Les participants à cette enquête indiquent d’ailleurs des pistes pour vaincre les réticences :

- le refus de la direction de choisir la voie de la force : « la réussite de l’intégration renvoie à l’adhésion des formateurs et les processus d’accompagnement des formateurs »,

- l’encouragement des formateurs : « ...rassurer les formateurs qui ont peur de l’absence de présentiel, c’est travailler autrement »,

- l’implication par des choses simples, accessibles à tous, au départ : « Je souhaite que tous les formateurs... s’inquiètent de savoir si le PE (Professeurs des écoles)... a pris connaissance de la feuille de position de ses élèves »,

- l’accompagnement du processus,

• accompagnement financier « c’est la capacité de l’institution à accompagner... financièrement le processus c’est-à-dire permettre aux formateurs qui vont faire l’effort de modifier leur pratique ... d’intégrer tout ce travail... dans leur service normal »,

• accompagnement didactique « nous qui avons réfléchi plutôt du point de vue TICE, je pense que... on peut les aider à mieux comprendre si effectivement... les PE qu’ils ont dans les cours prennent en compte les TICE... dans leur pratique professionnelle »,

- le recours aux personnes déjà impliquées pour amener ensuite les plus réticents : «nous, les formateurs TICE..., nous avons décidé... de sensibiliser davantage ceux qui avaient déjà montré un intérêt pour les TICE dans le cadre de leur discipline »,

- la possibilité d’une différenciation des compétences selon les publics : « On peut penser que suivant les catégories d’enseignants, certains des items des référentiels sont plus pertinents que d’autres ou certains niveaux d’exigence relative à certains items ne seront pas les mêmes d’une population à une autre ». Cette différenciation paraît nécessaire « C’est intéressant d’essayer de le prendre en compte, le référentiel, alors qu’on se pose la question des CPE en IUFM et là forcément, le référentiel en question ne peut être vu que comme un cadre à l’intérieur duquel certains des items sont susceptibles de concerner les CPE, mais d’autres pas ». La différenciation ne va cependant pas de soi « ...le rôle de la direction c’est d’essayer de trouver un cadre dans lequel cette validation sera à peu près homogène... qu’il n’y ait pas une trop grande... différence entre la validation en sciences et en français ».

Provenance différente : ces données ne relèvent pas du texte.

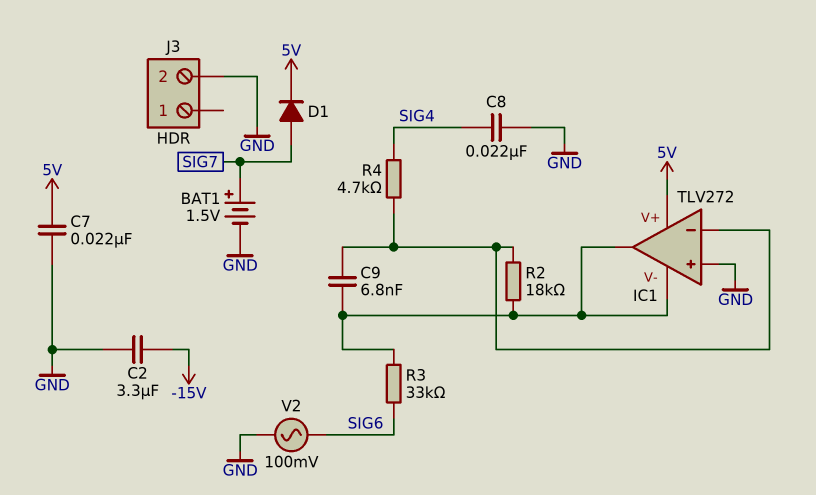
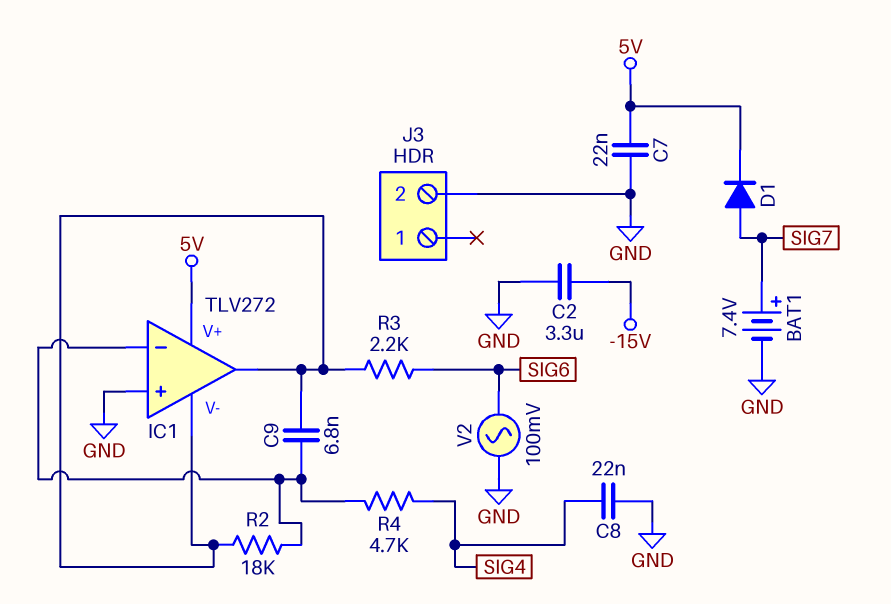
BAT1: 1.5V (plus SIG7, minus GND) -> 7.4V (plus SIG7, minus GND)
R3: 33k (IC1/V-, SIG6) -> 2.2k (IC1/V-, SIG6)

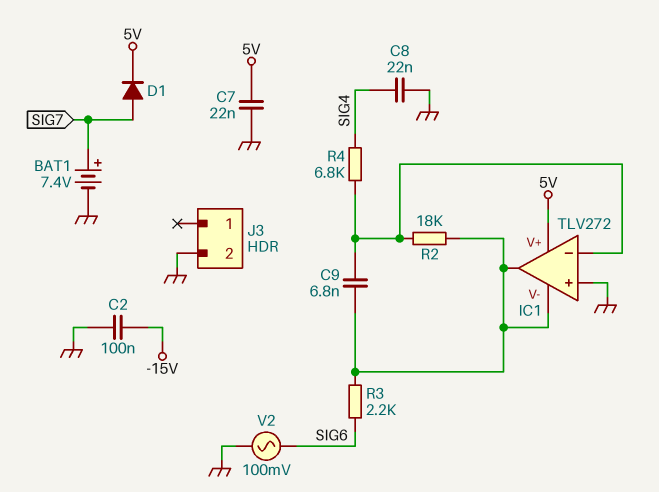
C2: 3.3uF (-15V, GND) -> 100nF (-15V, GND)
R4: 4.7k (IC1/in-, SIG4) -> 6.8k (IC1/in-, SIG4)

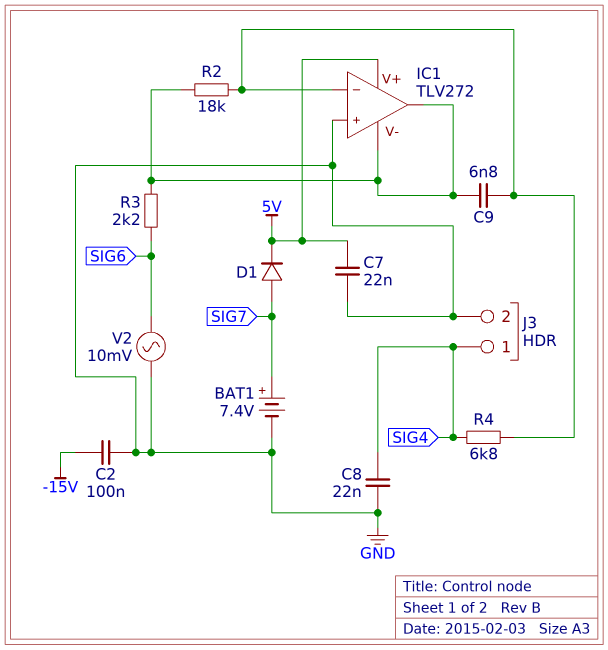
J3 pin 1: none -> SIG4
V2: AC 100mV (GND, SIG6) -> AC 10mV (GND, SIG6)

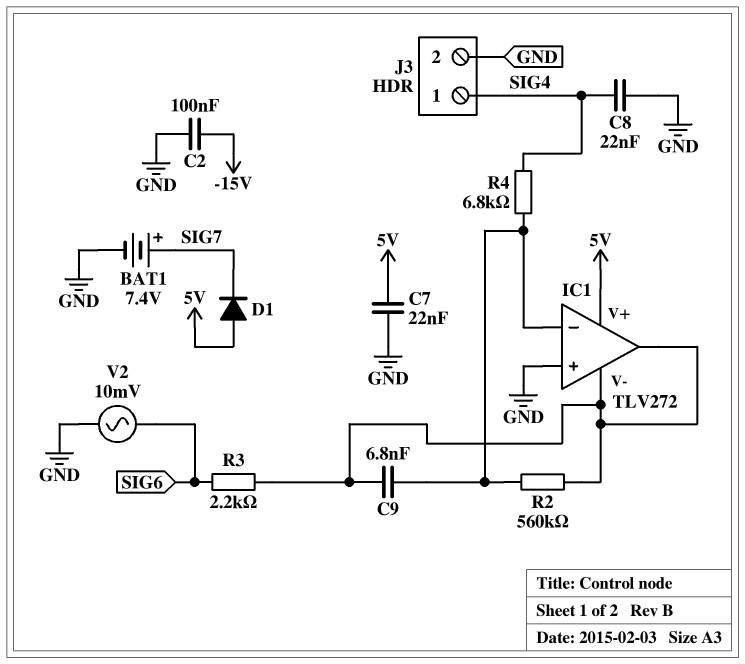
D1: diode (A SIG7, K 5V) -> diode (A 5V, K SIG7)
R2: 18k (IC1/V-, IC1/in-) -> 560k (IC1/V-, IC1/in-)

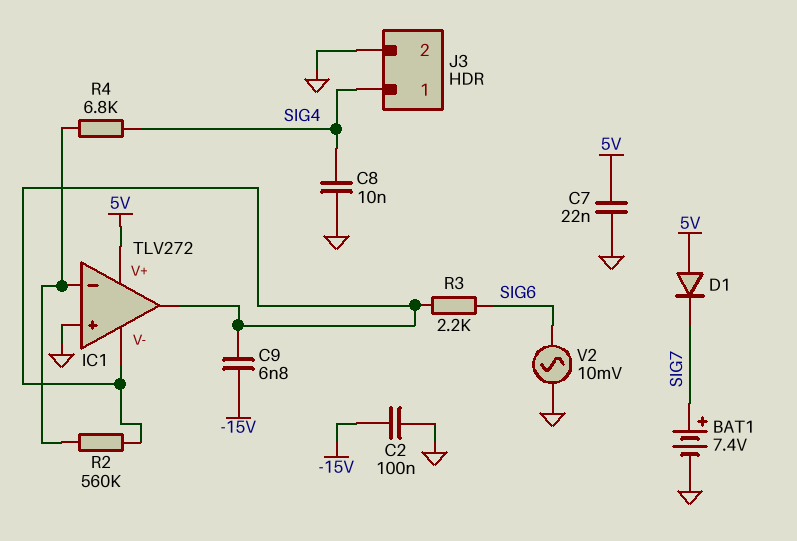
C8: 22nF (GND, SIG4) -> 10nF (GND, SIG4)
C9: 6.8nF (IC1/V-, IC1/in-) -> 6.8nF (-15V, IC1/V-)

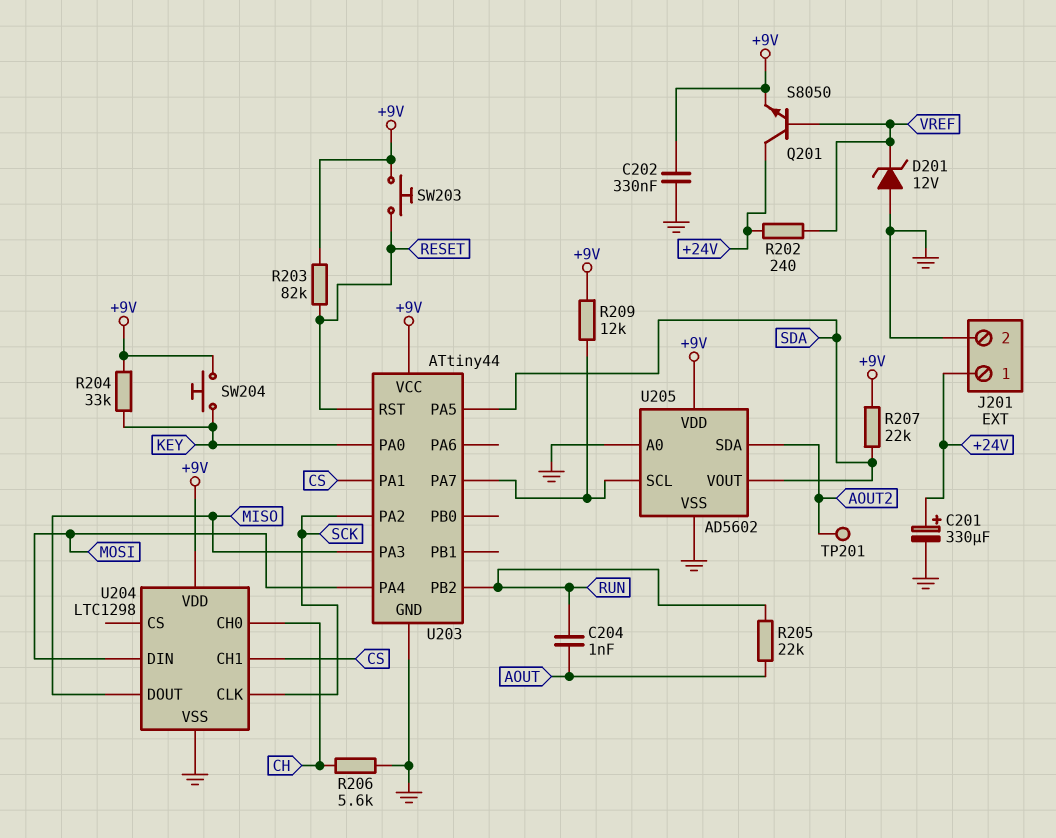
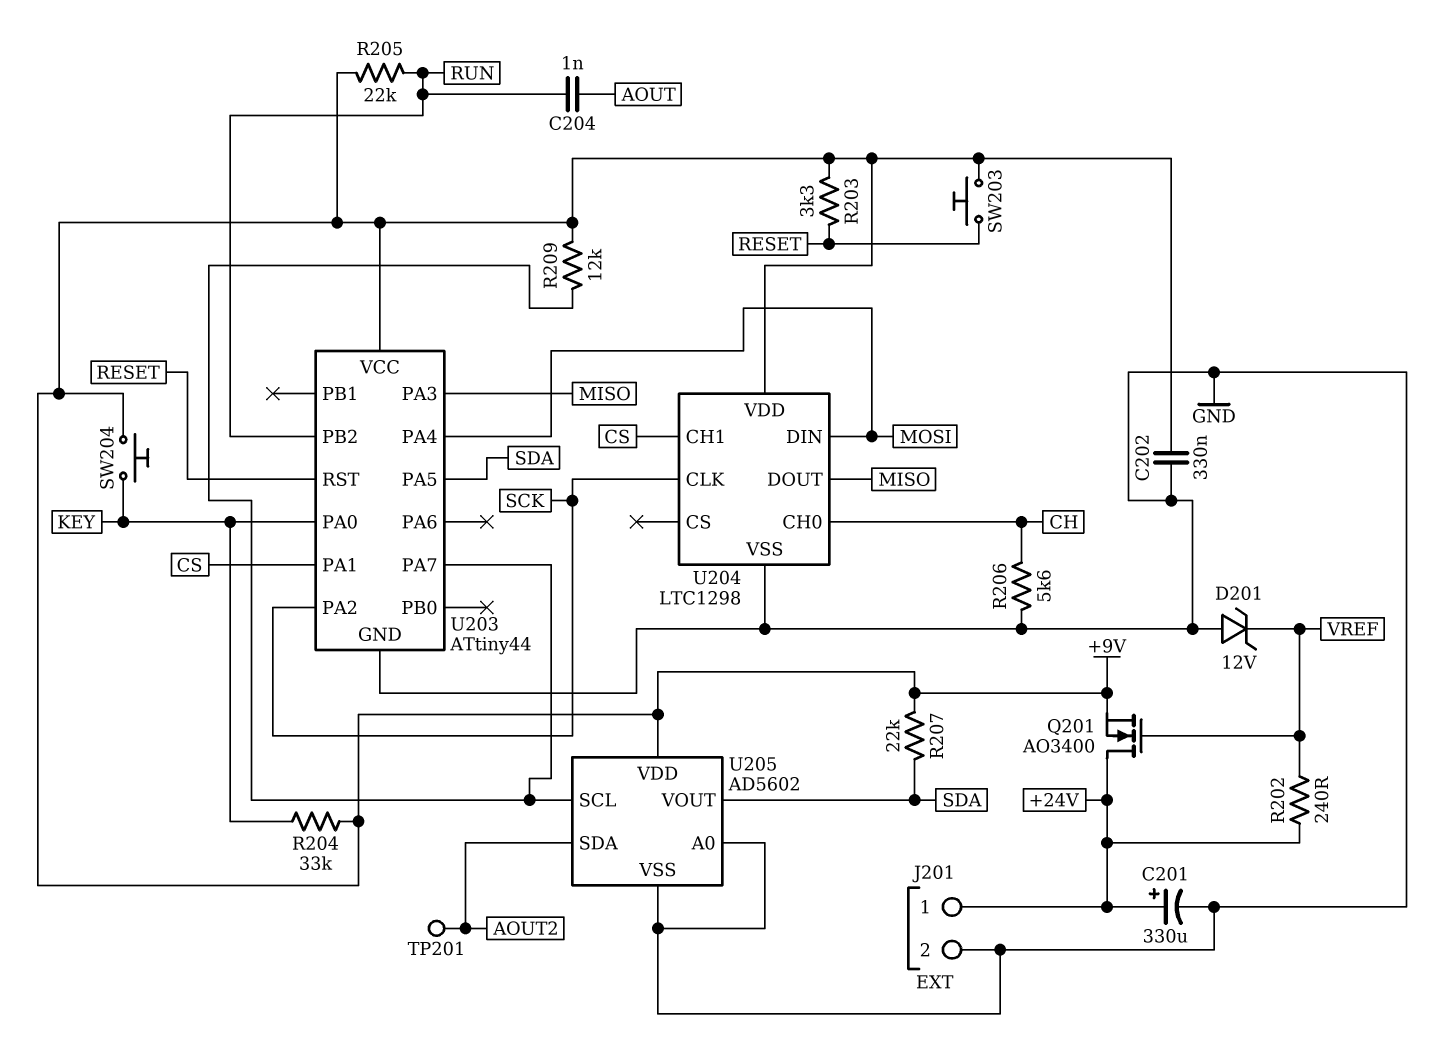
Q201: NPN S8050 (B VREF, C +24V, E +9V) -> NMOS AO3400 (G VREF, D +24V, S +9V)
R203: 82k (+9V, RESET) -> 3.3k (+9V, RESET)
R205: 22k (AOUT, RUN) -> 22k (+9V, RUN)

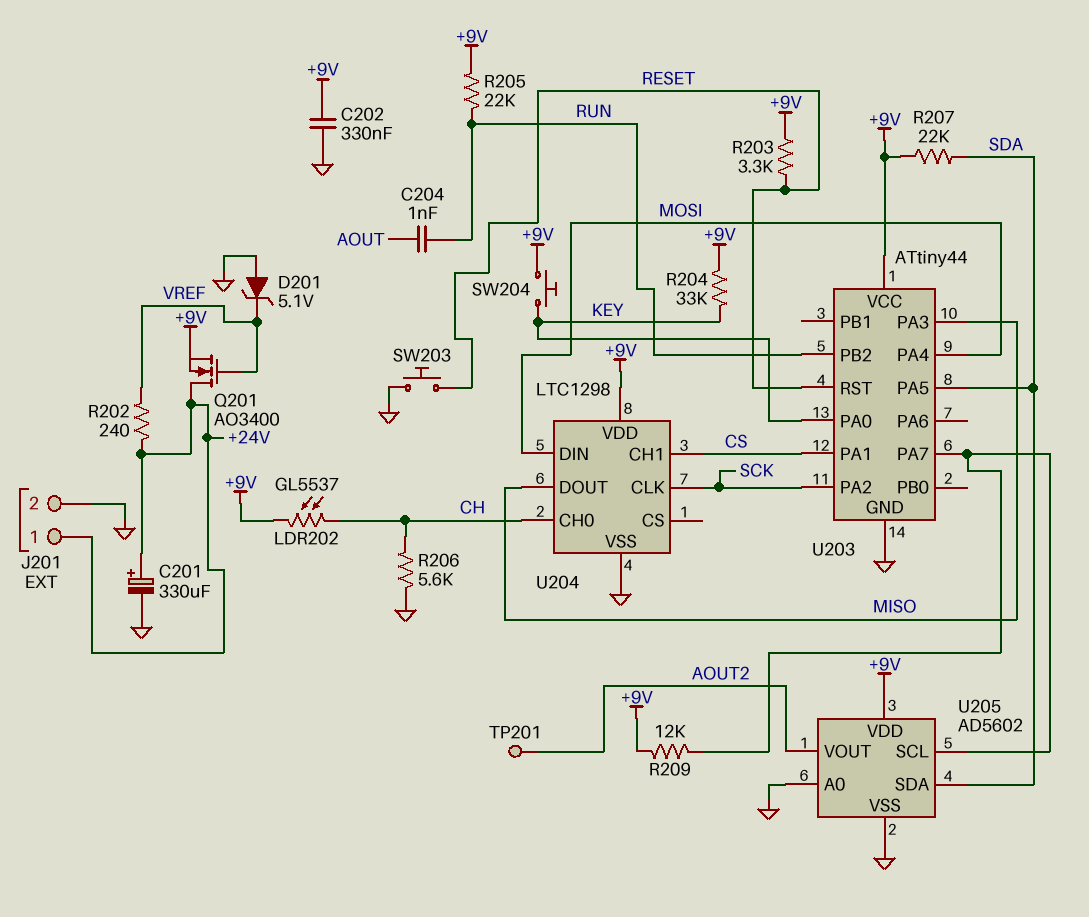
D201: zener 12V (A GND, K VREF) -> zener 5.1V (A GND, K VREF)
LDR202: none -> GL5537 (+9V, CH)
SW203: button (+9V, RESET) -> button (GND, RESET)
U205 pin SDA: AOUT2 -> SDA
U205 pin VOUT: SDA -> AOUT2

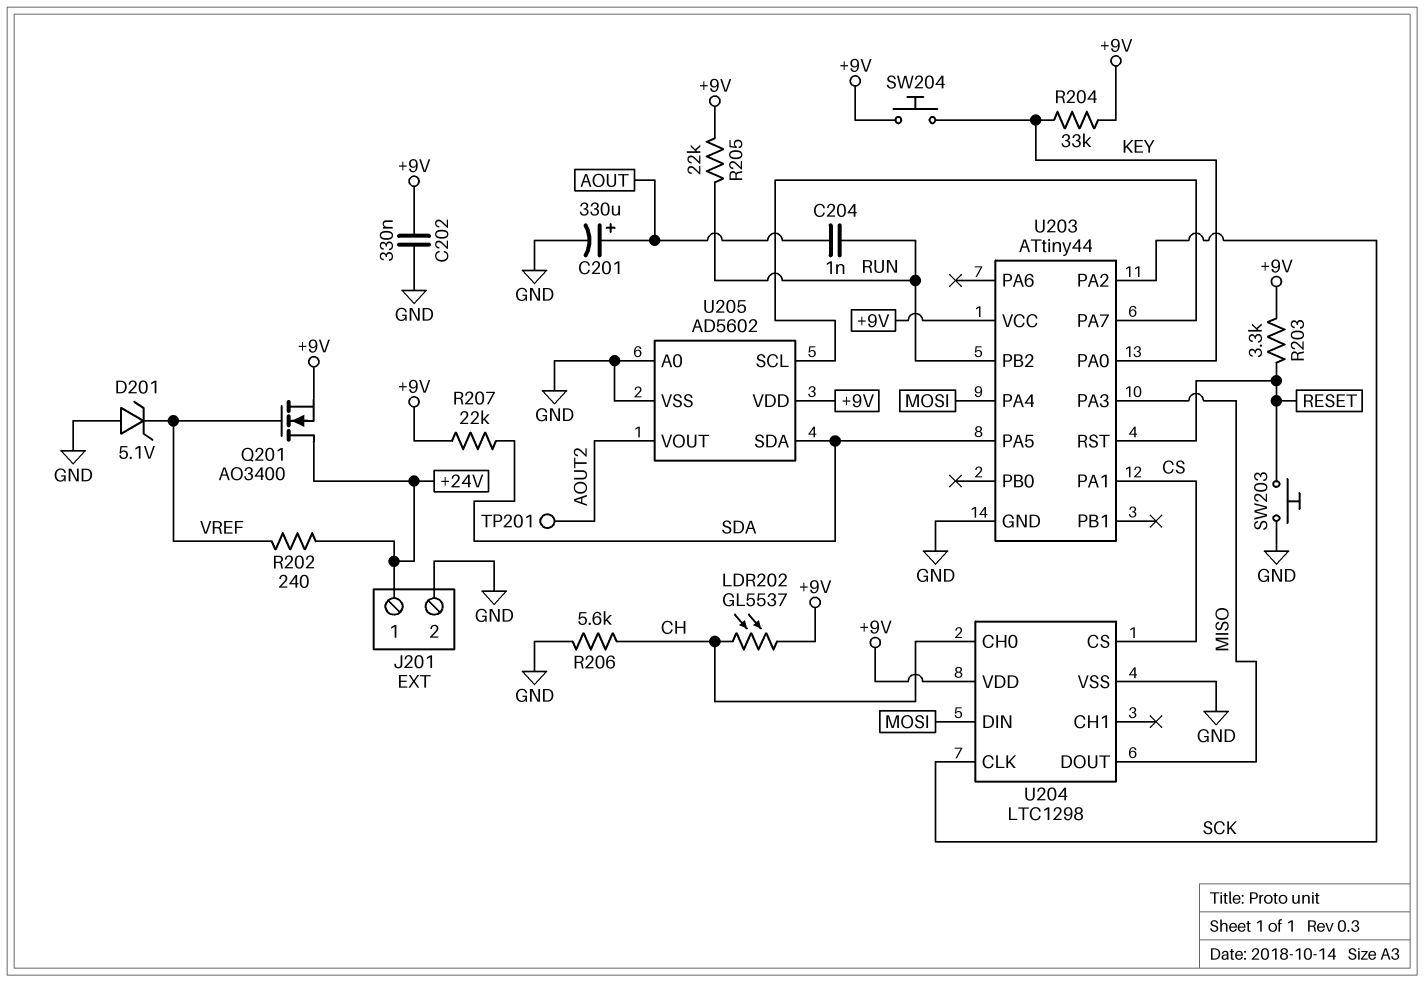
C201: 330uF (plus +24V, minus GND) -> 330uF (plus AOUT, minus GND)
R209: 12k (+9V, U203/PA7) -> none
U204 pin CH1: CS -> none
U204 pin CS: none -> CS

Dans l’enquête auprès des stagiaires sur les calculatrices (Assude, 2007), plusieurs résistances sont aussi évoquées. L’introduction des calculatrices à l'école primaire se heurte à une forte résistance symbolique : la représentation sociale des mathématiques enseignées à l’école primaire à travers deux rituels, celui de l’apprentissage des tables de multiplication et celui de l’apprentissage des techniques opératoires traditionnelles. Cette ritualisation des mathématiques enseignées est très ancrée dans la culture des enseignants et même des parents - l’introduction des calculatrices casse cette ritualisation : « nos enfants vont-ils apprendre à calculer ? », « comment allons-nous reconnaître que nos enfants ont bien appris à calculer ? ».

Une représentation sociale, aussi partagée par certains professeurs et parents, est celle qui associe l’utilisation des calculatrices au fait d’empêcher les élèves d’apprendre à calculer. Cette représentation peut se transformer en résistance sociale ou personnelle surtout de la part des professeurs qui ne sont pas du tout convaincus du gain apporté par l’usage des calculatrices et estiment qu’il faut continuer à enseigner les techniques opératoires. Cette résistance se focalise sur la question « Les élèves vont-ils mieux apprendre à calculer avec les calculatrices ? », question à laquelle il est difficile à répondre sans faire des travaux de recherche. Une autre réticence correspond à une résistance éthique. La disponibilité des calculatrices et la responsabilité du choix d’utilisation par l’élève se heurtent aussi au mode de fonctionnement de l’école primaire où le partage des responsabilités entre le maître et l’élève est bien délimité. Cette résistance s’oppose à ce changement éthique impliquant que l’élève ait plus de responsabilités dans son apprentissage.

Ces résistances suscitent des oppositions très fortes à l’introduction des calculatrices en raison des effets que cela impliquerait du point de vue des rituels, des représentations et de la responsabilité.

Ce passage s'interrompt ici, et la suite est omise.